Spürbare Abschwächung erwartet
Insgesamt rechnet Heitmüller mit einer spürbaren Abschwächung der wirtschaftlichen Entwicklung. Daher werde die Handwerkskammer Hannover weiterhin großes Gewicht darauf legen, bei der Politik für eine handwerksgerechte Wirtschaftspolitik zu streiten. Dass das Erfolg habe, zeige die Reaktion der neuen Landesregierung auf das Positionspapier der Handwerkskammer Hannover zur Landtagswahl im Januar 2013. „Wir
begrüßen es sehr, dass im Koalitionsvertrag steht, dass die rot-grüne Koalition ihren besonderen Fokus auf kleine und mittlere Unternehmen legen will und insbesondere die Wirtschafts- und Bildungsleistung des Handwerks anerkennt,“ erklärte Heitmüller.

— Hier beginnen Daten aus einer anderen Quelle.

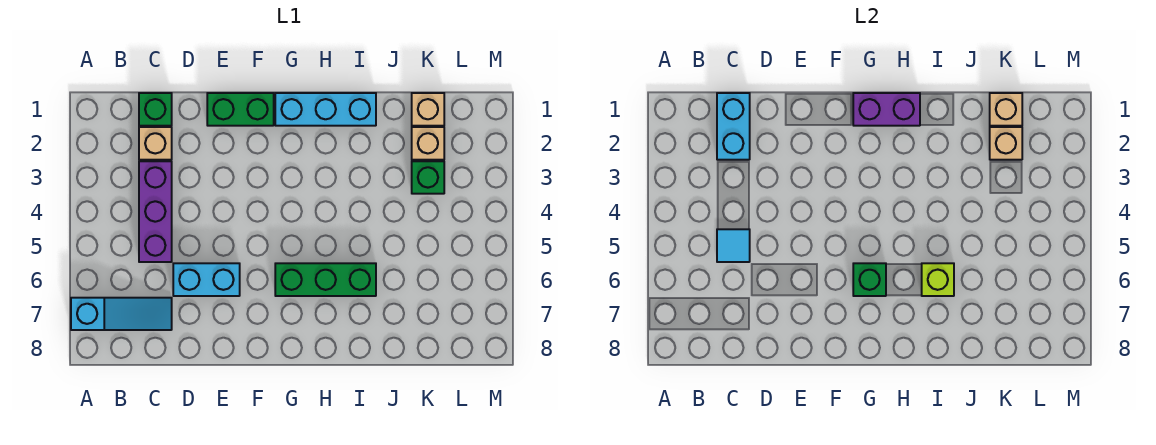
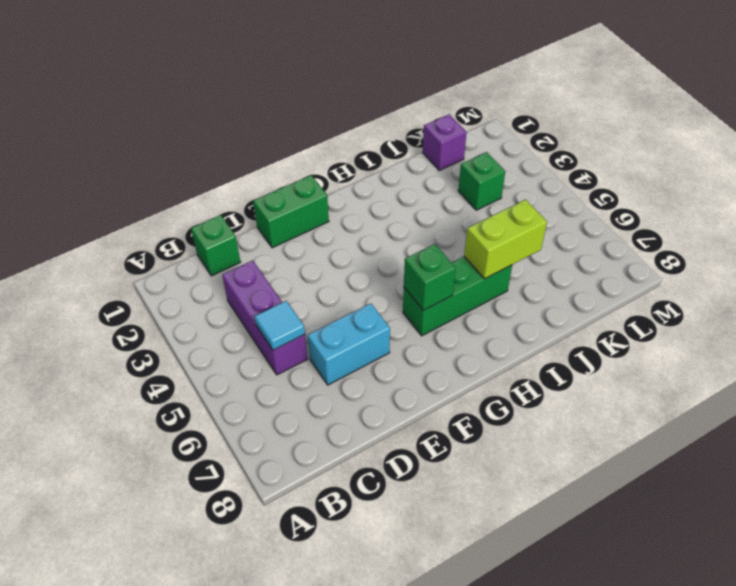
lime brick I6:J6 level 2 -> lime brick I6 level 2
purple brick K1 level 1 -> tan brick K1 level 1
none -> cyan slope A7:C7 level 1 top A
none -> tan brick C2 level 1
none -> cyan brick G1:I1 level 1

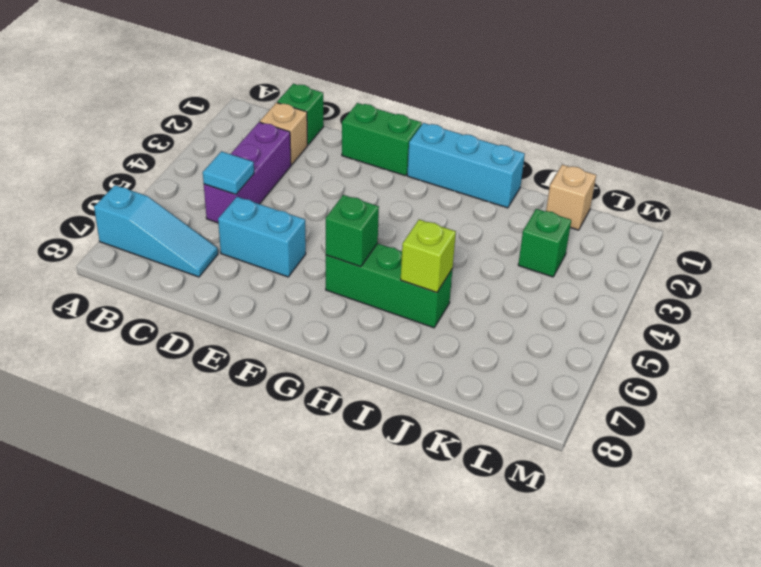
none -> tan brick K2 level 1
none -> cyan brick C1:C2 level 2
none -> purple brick G1:H1 level 2

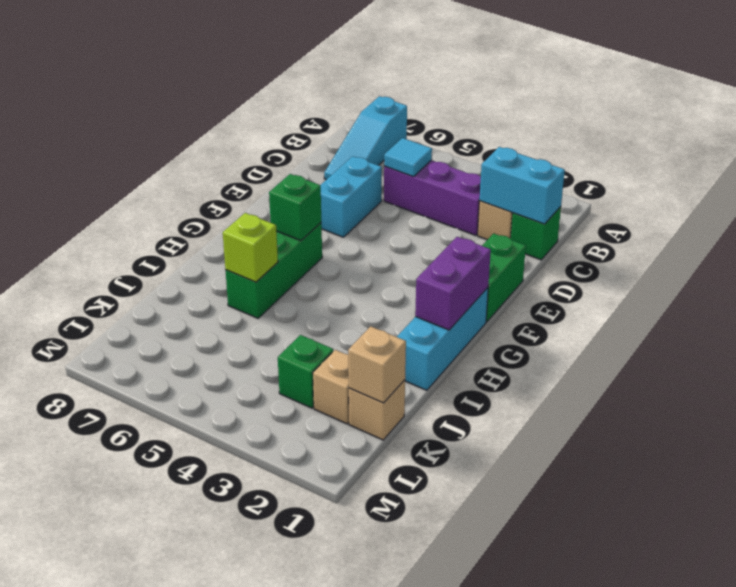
none -> tan brick K2 level 2

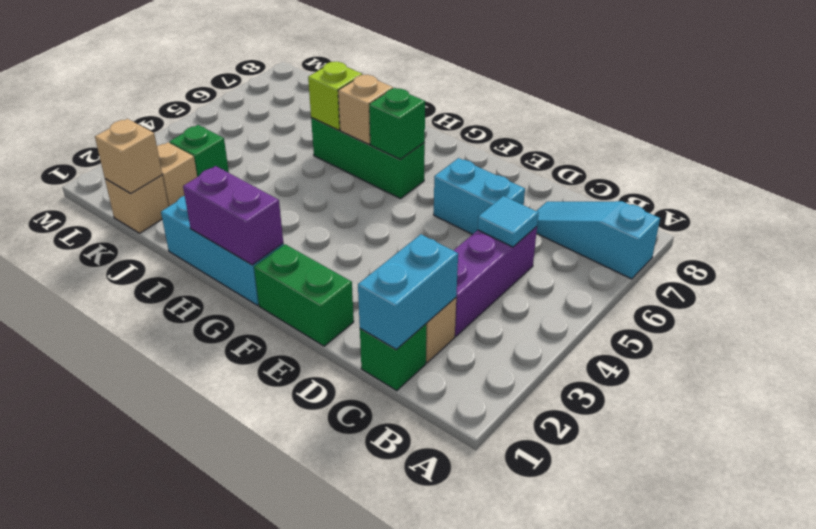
tan brick H6 level 2 -> tan brick K2 level 2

Hauptgeschäftsführer Jans-Paul Ernsting führte aus, dass das Jahr 2012 für das Handwerk im Kammerbezirk Hannover mit einer positiven Bilanz abgeschlossen habe. Die Zahl der Mitgliedsbetriebe sei erneut gestiegen. Demnach waren Ende Dezember 2012 18.707 Betriebe in der Handwerksrolle eingetragen. Das sind 0,6 Prozent mehr als im Jahr davor. Damit habe sich das Handwerk auf gutem Niveau stabilisiert. Mit Sorge wies Ernsting aber darauf hin, dass die Gruppe der zulassungspflichtigen Handwerke erneut leicht geschrumpft sei. Hier wurden Ende 2012 11.192 Betriebe gezählt. Das entspricht einem neuerlichen Rückgang von 0,6 Prozent.
Er machte deutlich, dass rund 41 Prozent der Betriebe des
Handwerkskammerbezirks Hannover mittlerweile zum zulassungsfreien Handwerk und zu den handwerksähnlichen Gewerben gehören.
„Es bleibt dabei,“ so Ernsting, „seit Jahren entstehen sehr kleine neue Betriebe im Handwerk ganz überwiegend im zulassungsfreien Bereich, also dort, wo keine Qualifikationsnachweise für die Gründung erforderlich sind.“ Die Dequalifizierungsspirale, vor der die Handwerkskammer Hannover seit Jahren gewarnt habe, sei längst in Gang gesetzt. Die Folgen seien deutlich: zum einen sei ein großer Teil der Existenzgründungen im zulassungsfreien Bereich nicht nachhaltig. Zum anderen werde auch das Ausbildungsengagement in diesem Bereich weiter zurückgefahren. So waren am 31. Dezember 2012 nur noch 8.881 Auszubildende in der Lehrlingsrolle der Handwerkskammer Hannover eingetragen.
Das entspricht einem Rückgang von 4,7 Prozent im Vergleich
zum Vorjahr.

Neue Geschäftsführer gewählt:

Ein weiteres Ergebnis der Frühjahrsvollversammlung: es wurden zwei neue Geschäftsführer gewählt: Dipl.-Ing. Dipl.-Oec. Dietmar Rokahr wird künftig für den neu geschaffenen Geschäftsbereich Wirtschaft zuständig sein, Dr. Carl-Michael Vogt für den Geschäftsbereich Bildung und Recht.